Two months after buying my first iPod, I ordered a 12″ PowerBook from Amazon, and since I live in Saudi Arabia, I tried my best to find a Mac community with no luck. All I wanted was to take a real look at the Macintosh operating system. Back then most of Mac users were graphics designer who were hidden in advertisement agencies’ offices, I spent all that money for something that I never saw in action, or even test drive, it was a digital leap of faith. I believed that it would be the ultimate computer system that was ever created by mortals. And I was right!
I discovered that Mac users are looked upon as a “cult” by other operating system users, and this strengthen my theory that your choice of an operating system grows to be more of a digital religion rather then a flavor.

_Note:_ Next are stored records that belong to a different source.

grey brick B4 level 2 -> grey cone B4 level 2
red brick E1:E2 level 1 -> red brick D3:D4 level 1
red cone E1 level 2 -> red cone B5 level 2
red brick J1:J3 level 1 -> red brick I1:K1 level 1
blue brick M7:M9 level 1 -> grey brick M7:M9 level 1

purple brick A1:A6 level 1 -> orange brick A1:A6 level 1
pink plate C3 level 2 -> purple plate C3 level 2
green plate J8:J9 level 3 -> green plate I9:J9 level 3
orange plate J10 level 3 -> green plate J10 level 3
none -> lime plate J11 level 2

But if that’s the case then I personally think that Linux users are looked upon as a tribe of nomads (I use Linux sometimes, and I think it punches the light out of any Windows machine).
After I got my Mac, running Panther back then, I started to babble about it, not believing that such an operating system existed in this world. Blindfolded by Microsoft’s dogma all those years, I helped tens open their eyes to the light of Apple, and they thank me whenever the topic is brought up.

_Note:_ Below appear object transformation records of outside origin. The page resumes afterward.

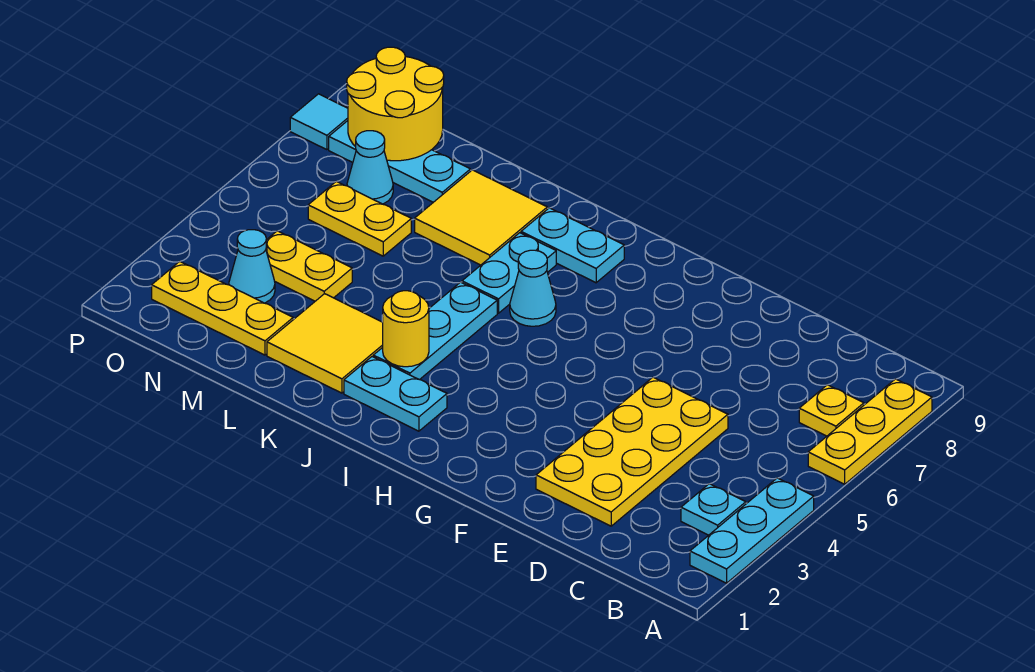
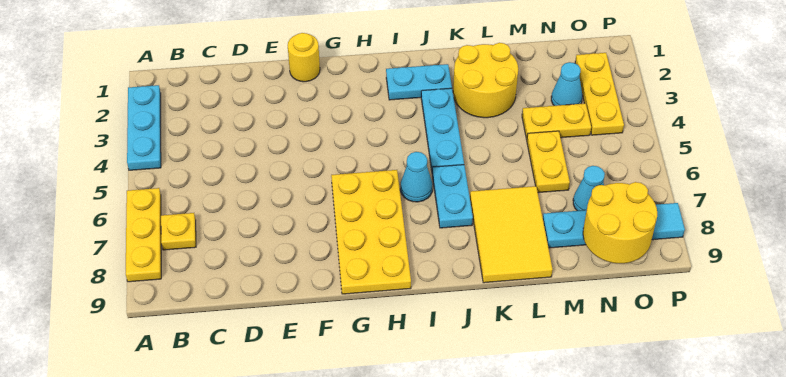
cyan plate B3 level 1 -> none
yellow plate D2:E5 level 1 -> yellow plate G6:H9 level 1
cyan plate I8:J8 level 1 -> none
yellow round brick J3 level 2 -> yellow round brick F1 level 1
yellow tile K2:L3 level 1 -> yellow round brick K2:L3 level 1
yellow tile K7:L8 level 1 -> yellow tile K7:L9 level 1
yellow plate M2:O2 level 1 -> yellow plate O2:O4 level 1
yellow plate M6:N6 level 1 -> yellow plate M5:M6 level 1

A dear friend of mine told me once while ruptured in a state of confession, that this was the first time he felt that he spent money on something that was worth every penny. He is considering buying a quad PowerMac next to his G4 PowerBook before they switch them to Intel chips. He buys from two to three new cell phones every month, and doesn’t like most of them.

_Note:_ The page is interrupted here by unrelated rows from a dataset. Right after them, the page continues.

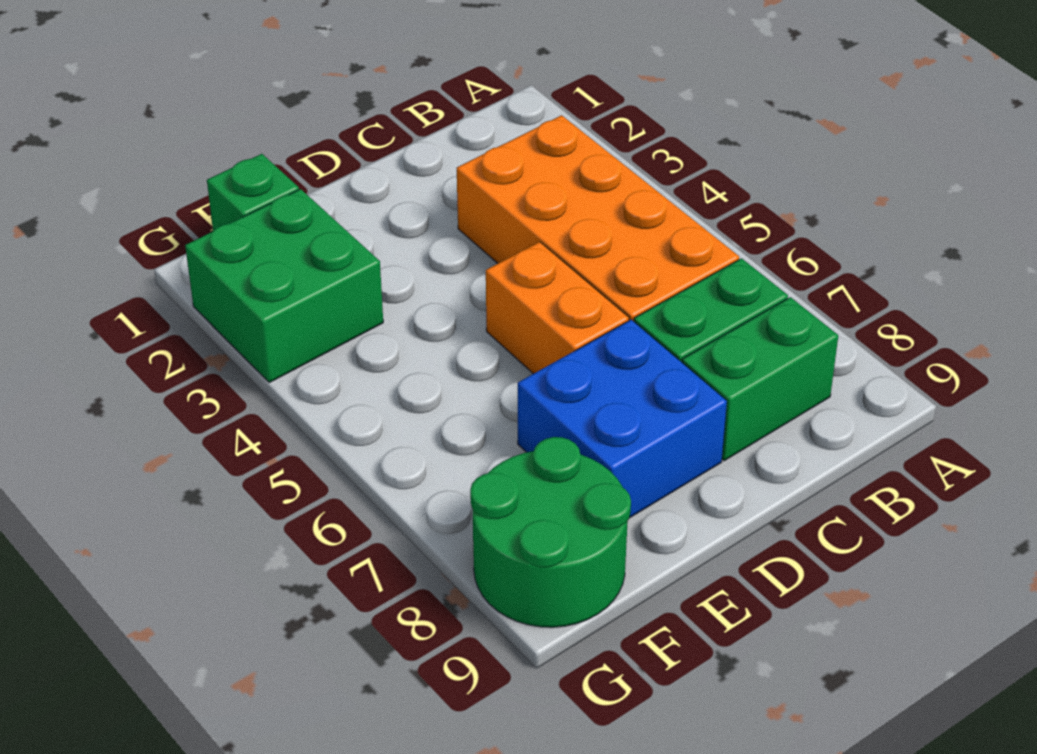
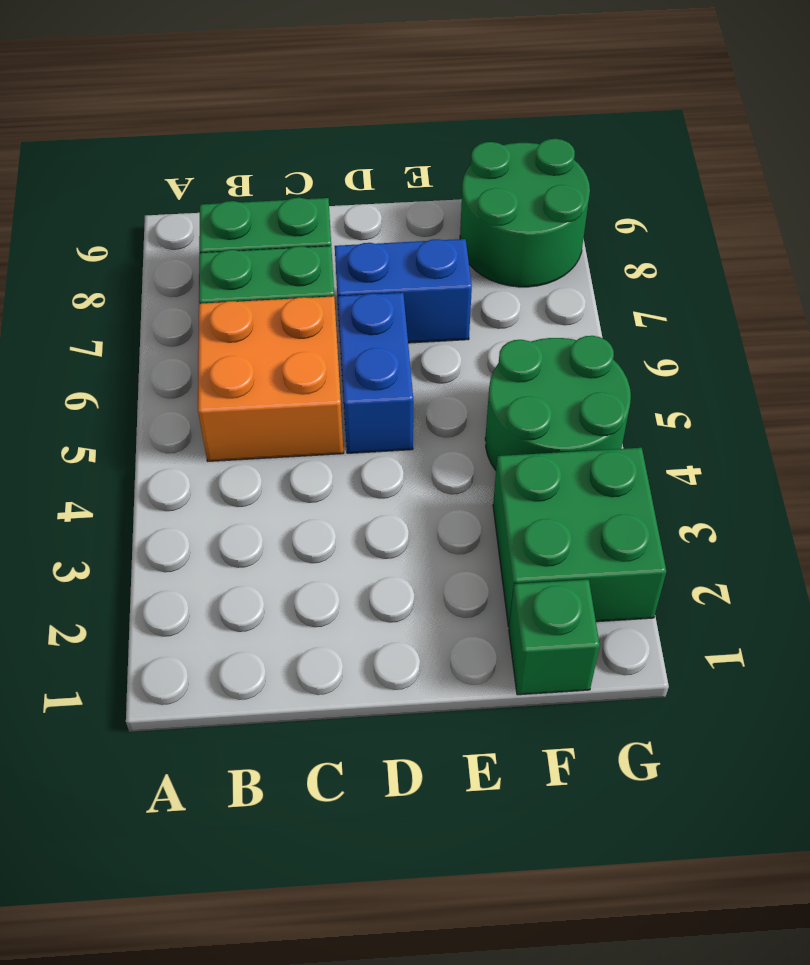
orange brick B3:C6 level 1 -> orange brick B5:C6 level 1
orange brick D5:D6 level 1 -> blue brick D5:D6 level 1
blue brick D7:E8 level 1 -> blue brick D7:E7 level 1
none -> green round brick F4:G5 level 1

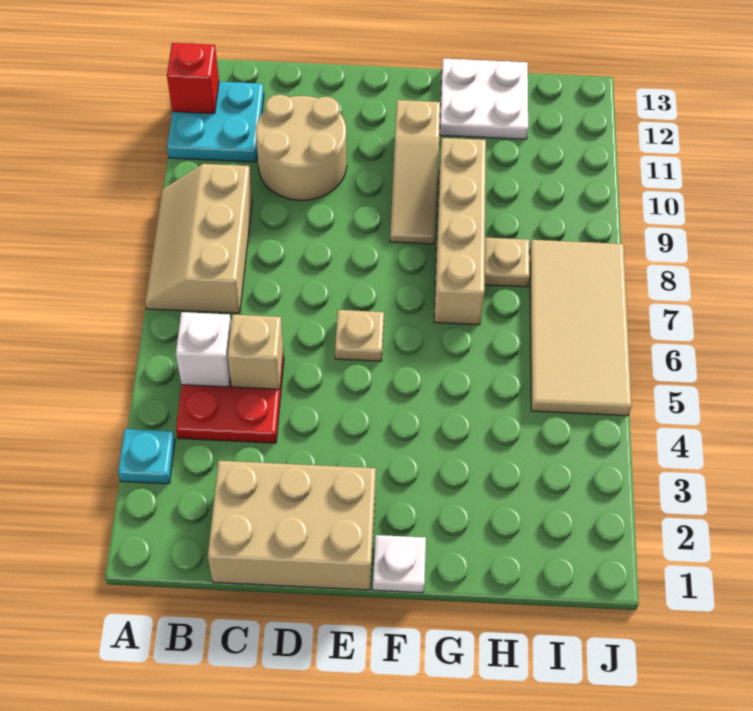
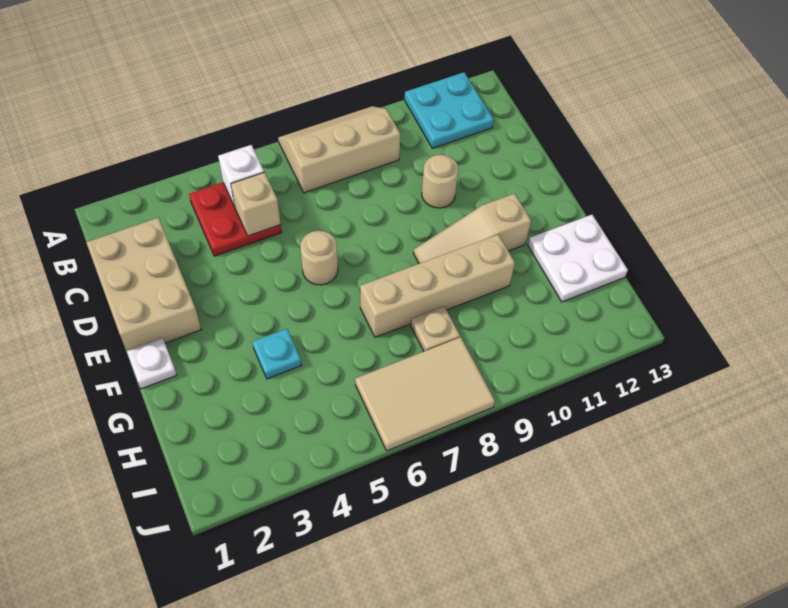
cyan plate A3 level 1 -> cyan plate G4 level 1
red brick A12 level 2 -> none
tan round brick C10:D11 level 1 -> tan round brick D10 level 1
tan plate E6 level 1 -> tan round brick E6 level 1
tan tile I5:J8 level 1 -> tan tile I6:J8 level 1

My brother bought a brand new 15″ Dell laptop, and one day he saw me swiftly referring to the flight tracker widget on my PowerBook,
“Is this a real OS?” he said
“This is the Mac OS X Tiger” I replied
“It looks and acts like it’s some type of a futuristic operating system,” he said with astonishment
“Well this is what you get when you use a Mac.” I said with confidence.
He came back to me an hour later, telling me that he has decided to sell his three month old crippled Dell toddler, and wanted me to buy him a Mac. He got a 12″ iBook that he now cherishes. Another friend gave his wife a new Toshiba Tecra he originally bought for himself, and got a new PowerBook. My fiancée replaced her Sony VAIO with a cute white 12”iBook.
The main problem with using a Windows machine is that most normal users get used to utilizing the Windows environment where nothing is located logically where it should be, the highest-ranking question I get once a person switches is:
“So where did the Start button go?” They say terrified
“There is no Start menu here, you’re using a Mac now” I reply ” just use the Dock or click on the Finder”
Average Window users are fixated on default pre-installed programs that come on their Windows machines, and if they feel a bit adventures they would download RealPlayer. But they never get a chance to start exploring other programs, unlike Mac users, who are open to new constructive applications that help them get their work done.
It was so hard for me to convince friends to stop using Internet Explorer when Firefox first came out, a lot of them didn’t even want to bother downloading the browser. I had to show them the benefits of tab browsing, and offer them CDs with Firefox program on them. But what surprised me was that some of them switched to Macs while the others kept on using Firefox as their default web browser. I learned that once you crack a chip in their digital belief system, you can turn them head over heals.
I had my 12″ PowerBook for over two years now, I wrote my first book on it, and I am working on four other new books. I travel with it. I use it to write all my travel articles, and send them accompanied by digital pictures that I shoot on location to publications. I use my PowerBook to create DVDs to share with family and show them where I have been and what I saw.
But what really blows me away is that fuzzy, warm, and cozy feeling I get whenever I open my Macs cover to see its one second zippy wake-up, opposed to Windows’ hibernation wake-up process, which resembles a cranky bear’s waking form his winter-long hibernation. Or the sensation you get when you start tapping on a Mac’s exquisite keyboard, I guess that’s the same warm feeling you get when you have a digital religion.